For the entries that follow, count the lines containing the string "solid" and write only the number.

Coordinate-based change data
■ ■ ■ ■ ■ ■ ■

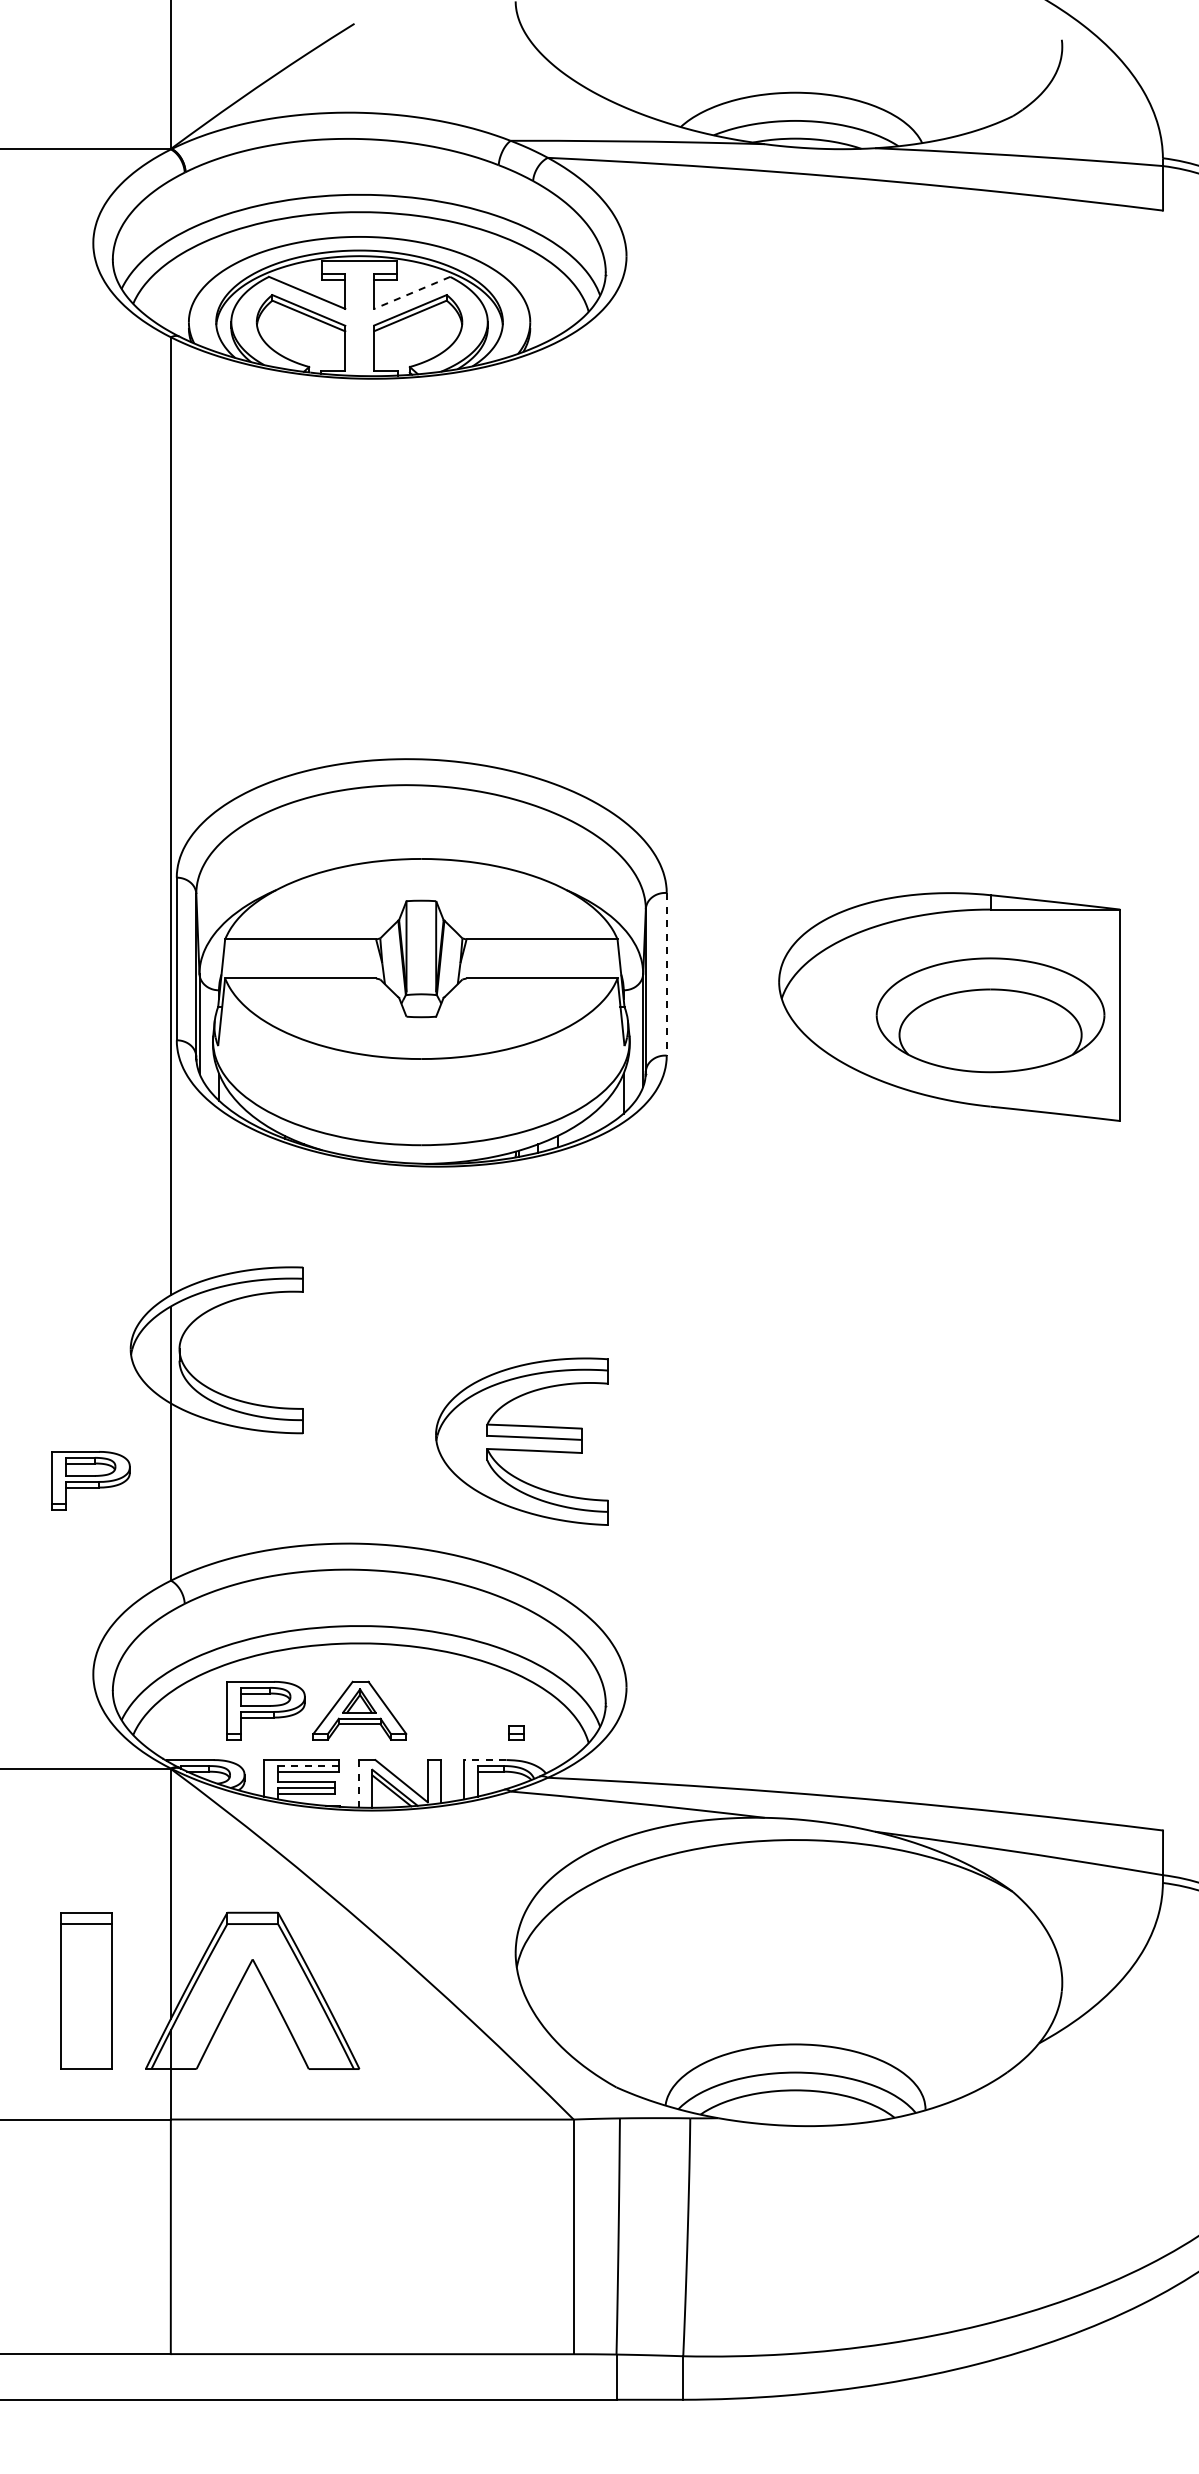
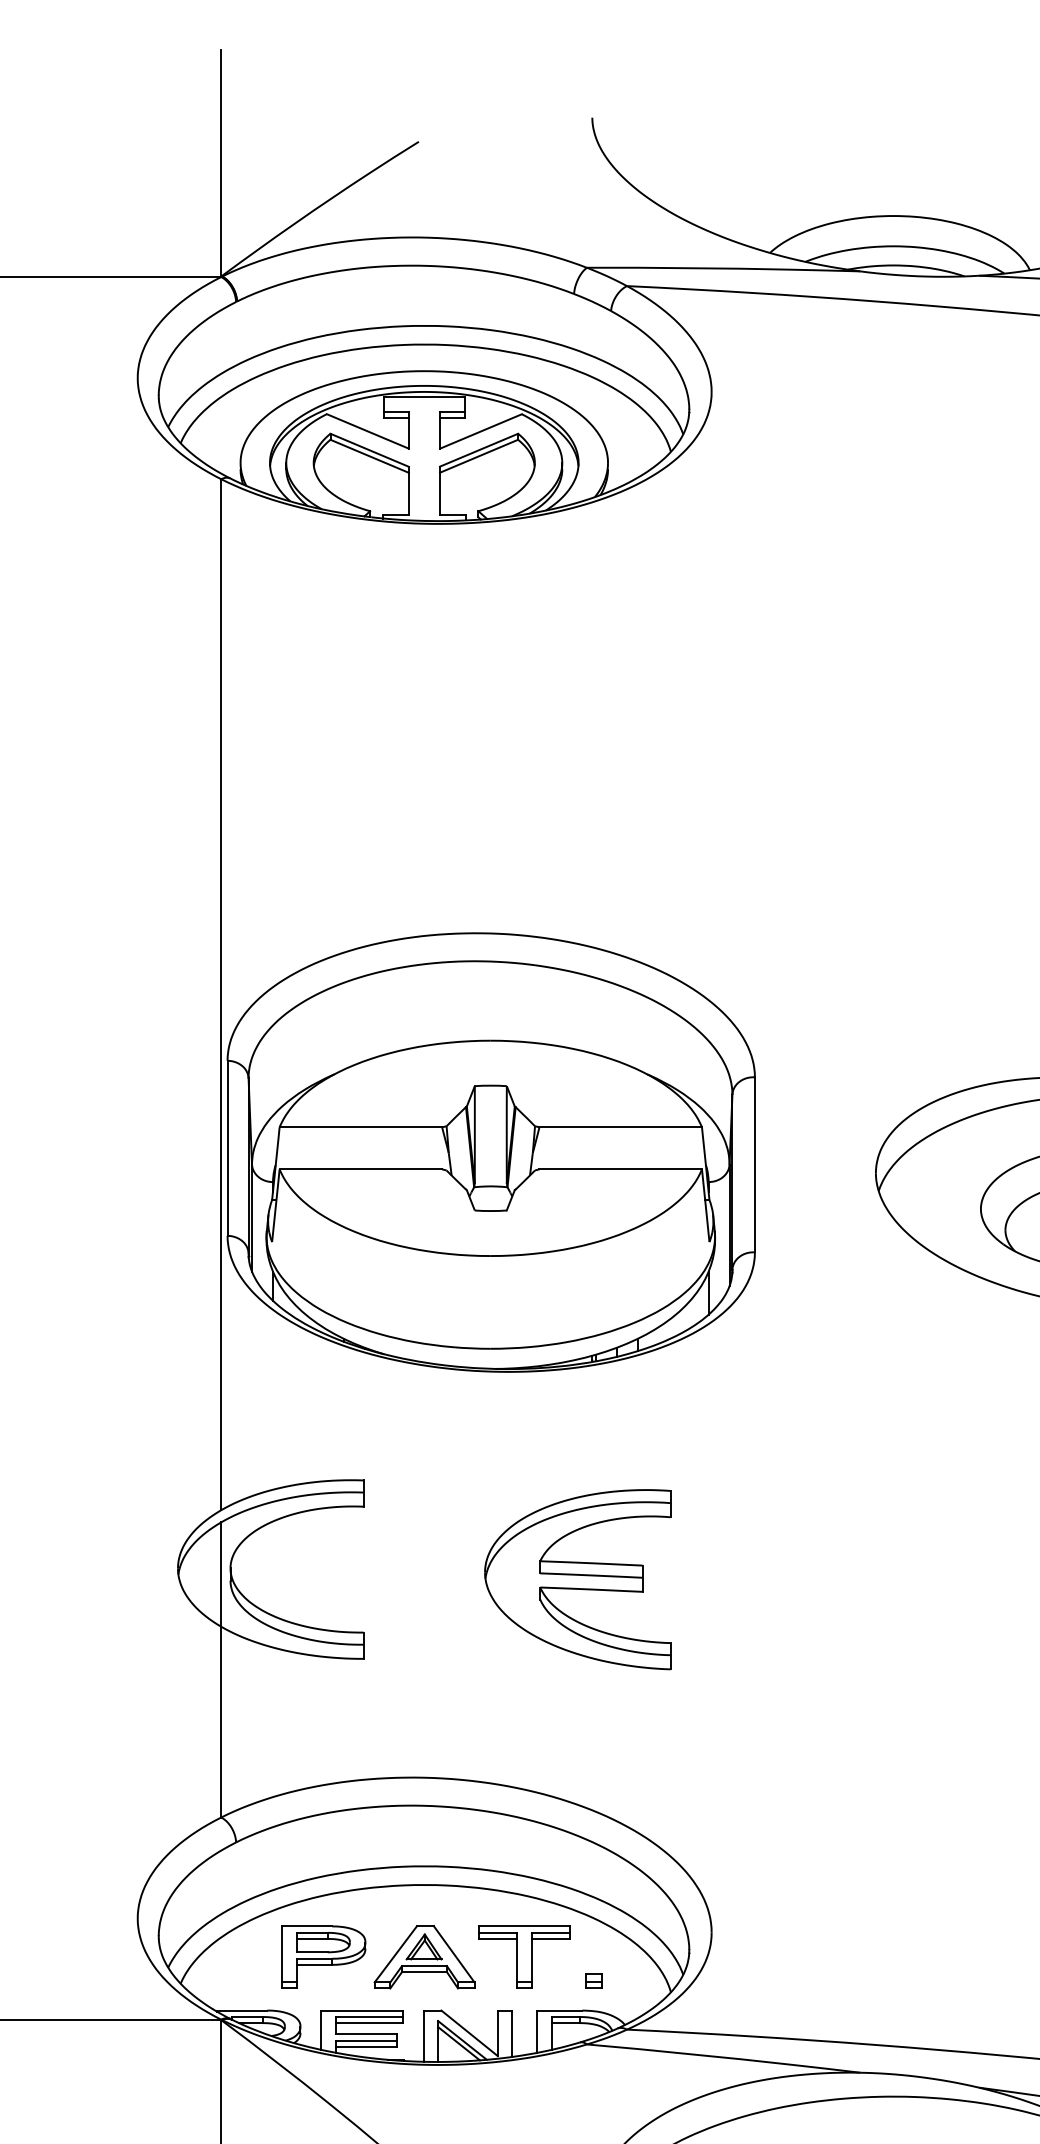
line: (411, 293) -> (480, 432), dashed -> solid
line: (666, 974) -> (754, 1165), dashed -> solid
part: (521, 1441) -> (577, 1579), moved
part: (90, 1480) -> (134, 1709), removed
part: (452, 1710) -> (524, 1957), added
line: (484, 1760) -> (558, 2011), dashed -> solid
line: (308, 1766) -> (369, 2017), dashed -> solid
line: (358, 1783) -> (423, 2035), dashed -> solid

■ ■ ■ ■ ■ ■ ■

● Task response:
5